田中 蒔恵名1, 大竹 剛1, 富岡 香1, 横山 ゆずか2, 原田 真理3, 吉田 彩4, 藤田 隆宏5, 大曽根 恵子5 (1.(株)トモズ 駒沢駅前店, 2.中延店, 3.宮前平店, 4.ビーンズ新杉田店, 5.薬剤部)
【目的】我々は糖尿病患者の適正治療を推進すべく、第18回日本薬局学会学術総会でその成果を発表した「GLP-1受容体作動薬で治療継続中の2型糖尿病患者の治療効果と問題点に関する調査」にて、長期服用にも関わらず検査結果が再び悪化した患者が存在した。そこで調査施設数を拡大、アンケート項目に効果発現までの期間および副作用発現時期を追加し継続調査を行った。本研究はアンケートを通じ、GLP-1受容体作動薬使用開始前後における治療効果と問題点を明確にし、その適正使用推進への寄与を目的とする。
【方法】GLP-1製剤で3か月以上治療継続中の2型糖尿病患者に対し現在のHbA1cを聞き取り、投与開始直前・開始1か月後・3か月後・6か月後・1年以上後の薬歴記録と比較した。その他治療評価項目として体重変化量、服薬状況、食事・間食習慣の変化、食欲減退効果、有害事象、とそれによる治療への影響、運動習慣の変化と、患者評価項目として治療のメリット・デメリット、治療満足度(5段階評価)、薬局に求めるサービスを聞き取った。

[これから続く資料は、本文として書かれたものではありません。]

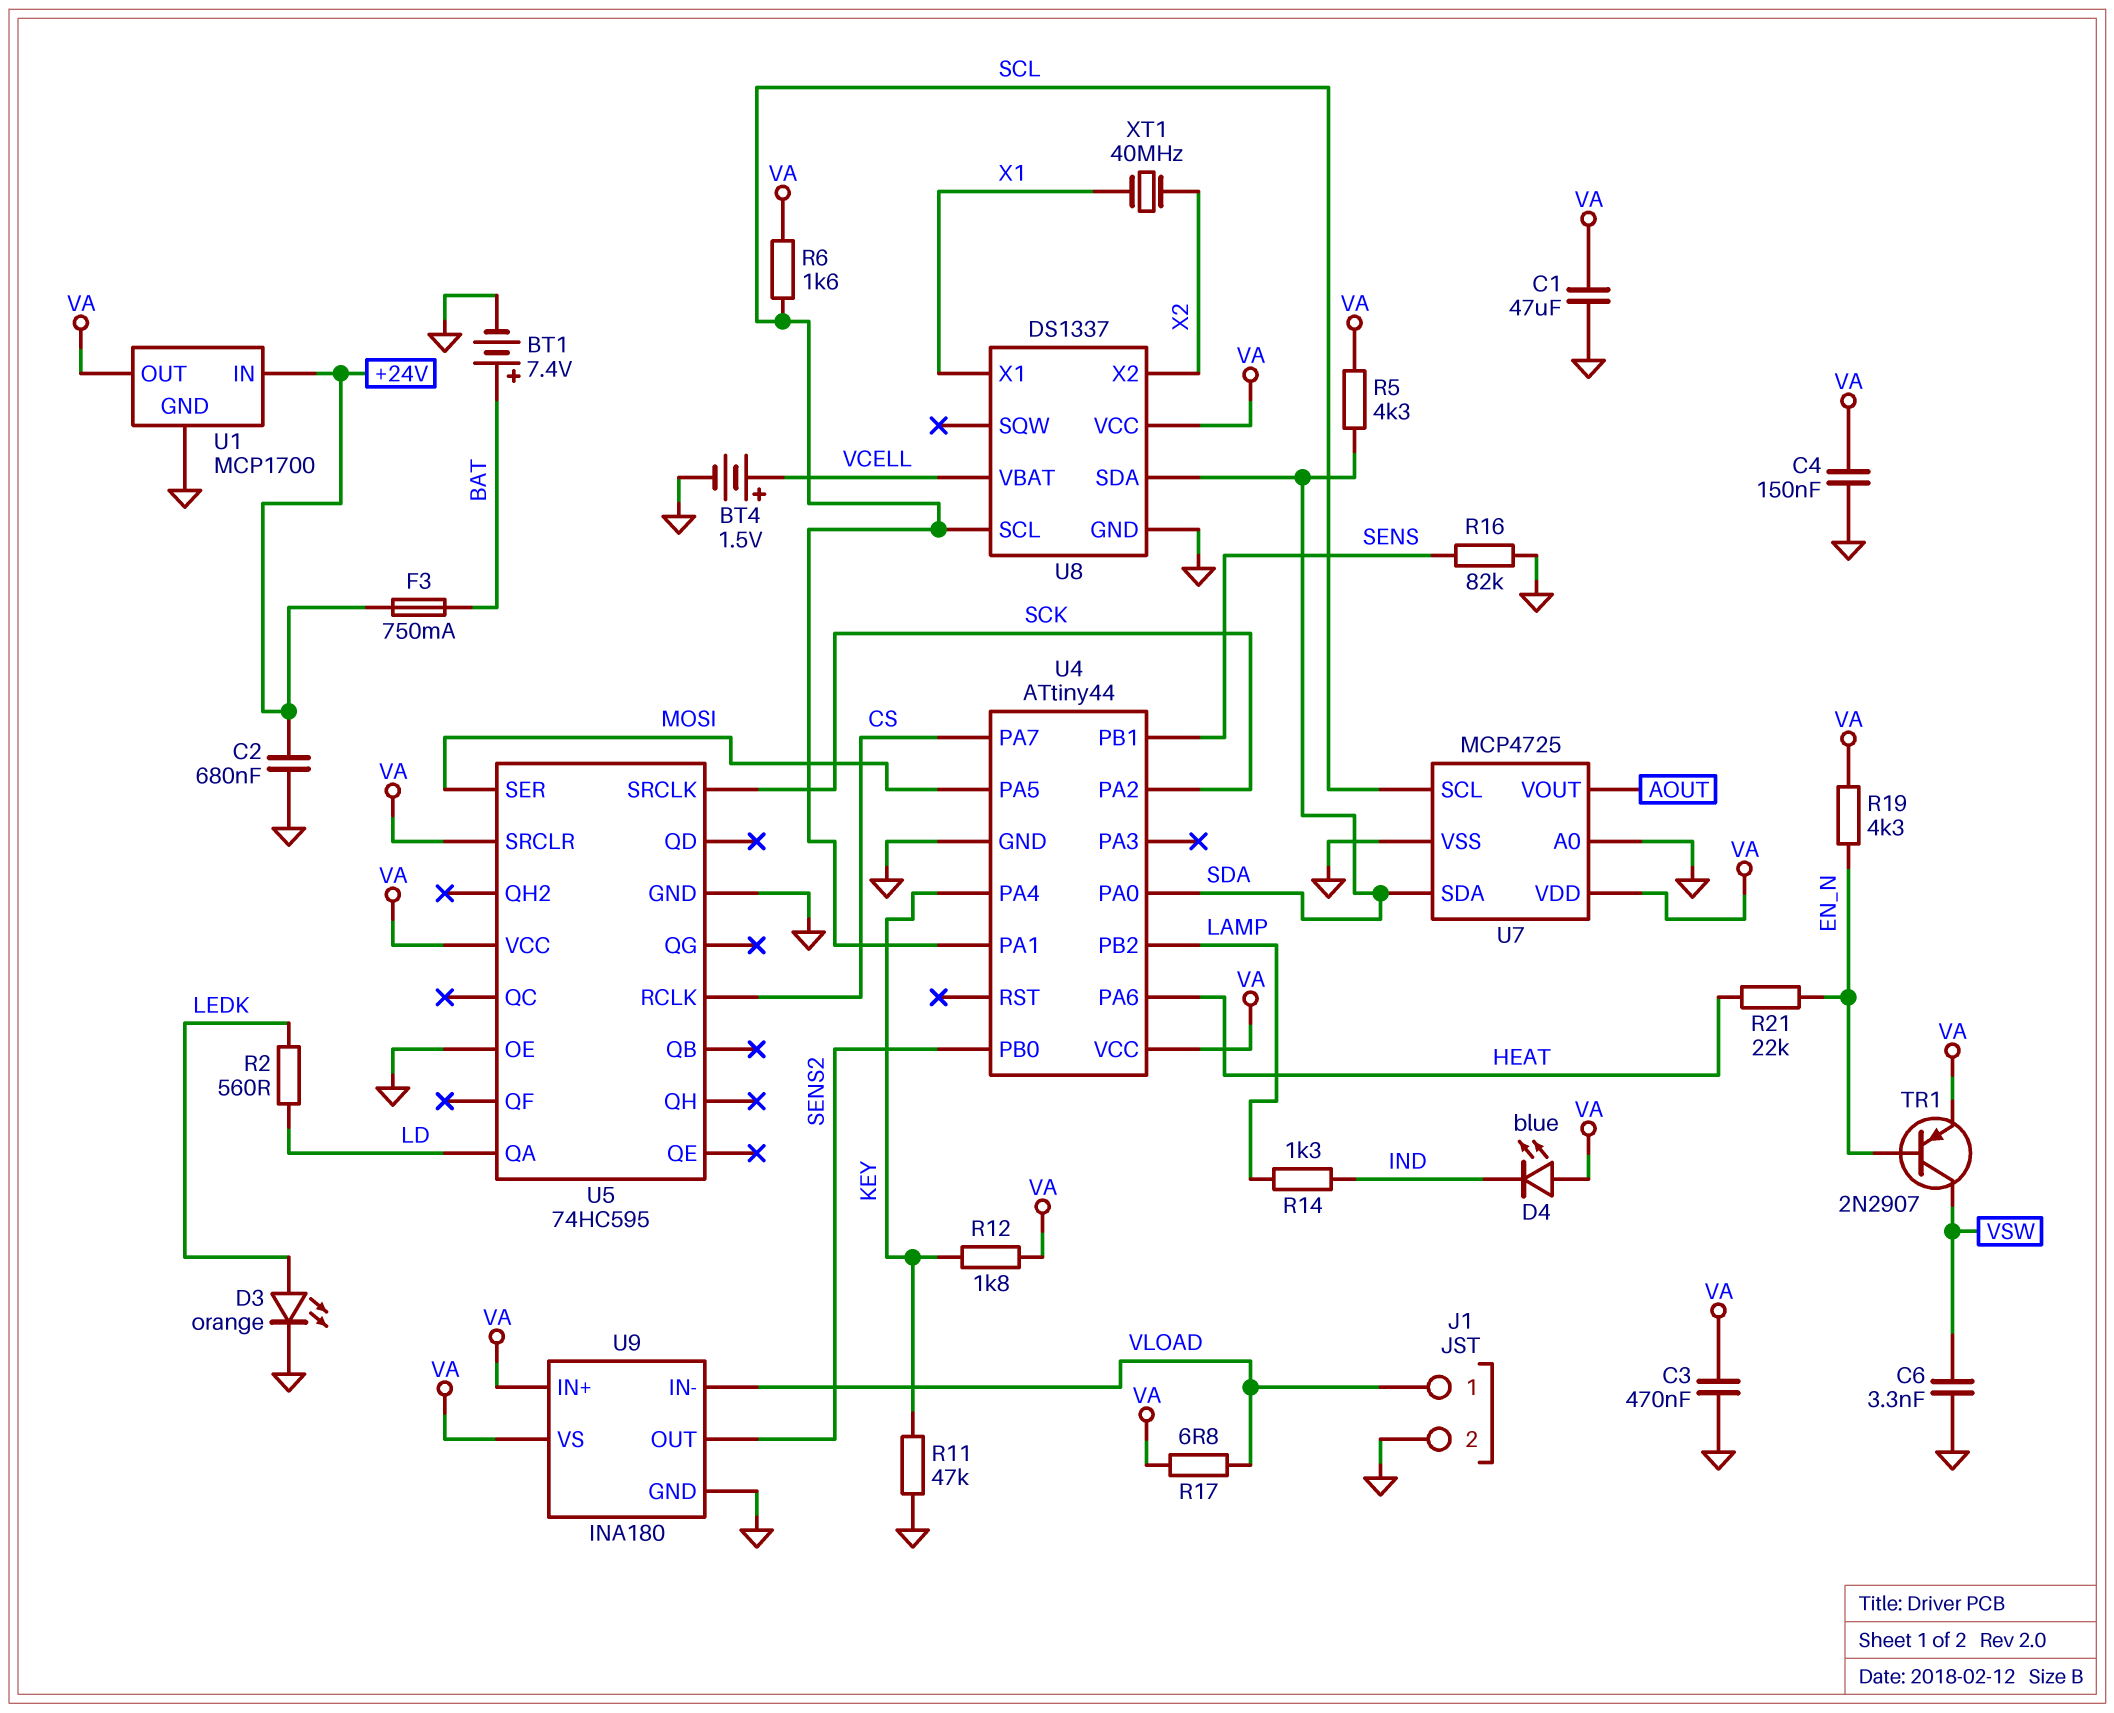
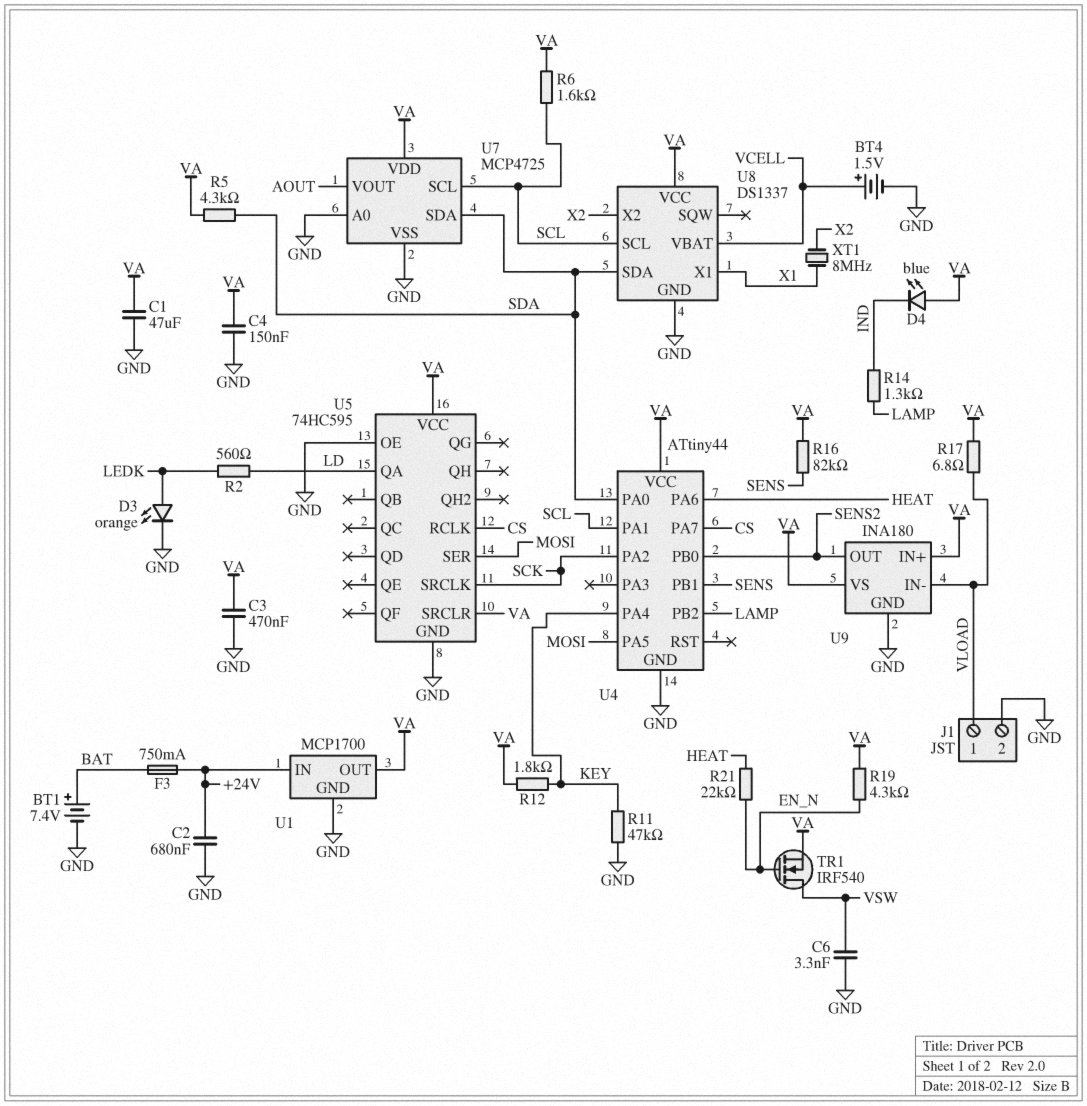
R16: 82k (GND, SENS) -> 82k (SENS, VA)
TR1: PNP 2N2907 (B EN_N, C VSW, E VA) -> NMOS IRF540 (G EN_N, D VSW, S VA)
XT1: 40MHz (X1, X2) -> 8MHz (X1, X2)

【結果】対象患者計28名より回答入手、該当薬による治療継続期間は平均663日であった。投与開始前検査値を確認できた23名のうち10名でHbA1c1%以上減少、28名のうち22名で体重1kg以上減少を認め、治療満足度は平均3.67であった。
【考察】治療メリットとしては治療効果や体重減少など数値改善が多く、デメリットとしては薬代の負担が多い一方、それが治療継続に影響すると回答した患者はいなかった。多剤併用で治療中にGLP-1製剤を追加した患者が多いため、GLP-1製剤開始前後でのHbA1c大幅改善例は少ないが、血糖値安定後の肥満改善目的で使用する患者もおり、7名で10kg以上の体重大幅減少を認めた。消化器症状などの有害事象発現は開始2-4週以内の回答が多く、開始時および直後の服薬フォローが肝要である。以上より患者の治療目的の理解、専門知識提供による職能の発揮が求められる。